# One more for the wall



## .BuckHunt. (May 12, 2008)

Did you get a picture of your blind??? Oh and great buck and awesome mount!

Sent from my DROIDX


----------



## Brian811 (May 7, 2007)

Nice


----------



## ondavirg (May 15, 2004)

Is that a wall pedestal or is it just the angle of the pic? What form was that? Looks awesome.


----------



## Poison4504 (Jan 23, 2010)

Nice buck.

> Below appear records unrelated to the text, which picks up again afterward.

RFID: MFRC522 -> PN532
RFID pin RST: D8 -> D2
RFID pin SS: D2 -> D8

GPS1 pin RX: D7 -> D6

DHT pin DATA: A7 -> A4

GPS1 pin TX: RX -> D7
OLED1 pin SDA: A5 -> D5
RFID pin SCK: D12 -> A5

It is always nice mounting one that has a good memory to go along with it


----------



## kspseshooter (Aug 6, 2010)

You have some of the best looking mounts on AT. Congrats on another great deer and memory


----------



## bsites9 (Mar 22, 2008)

I wish I had to debate whether to mount one of that size.


----------



## Guardian Shoote (Jan 11, 2007)

same here nice buck OP



bsites9 said:


> I wish I had to debate whether to mount one of that size.


----------



## slg888 (Dec 17, 2008)

That's a good one, Congrats!


----------



## Goatboy (Jan 15, 2004)

Thanks guys! He's narrow but has good length on allot of tines and grosses just under 160. I wanted something different so I went with a Matt Thompson wall pedestal,the big turn helps with his narrowness It would look allot cooler on a short haired cape. But thanks for the compliments, makes me happy I got him mounted!! Here's the the link below for that for the first http://www.mckenziesp.com/Catalog37/Page.aspx?page=111


----------



## BP1992 (Dec 24, 2010)

Nice one


----------



## schruthg (Sep 25, 2011)

"Shot him from a blind I made out of a snowbank" is one of the coolest things I have ever "heard"


----------



## bucknut1 (Sep 21, 2006)

very nice


----------



## brian g (Jan 30, 2010)

That looks awesome. I can't believe you debated over putting him on the wall


----------



## Goatboy (Jan 15, 2004)

Thanks.


----------



## 1231 (Oct 25, 2010)

That looks awesome


----------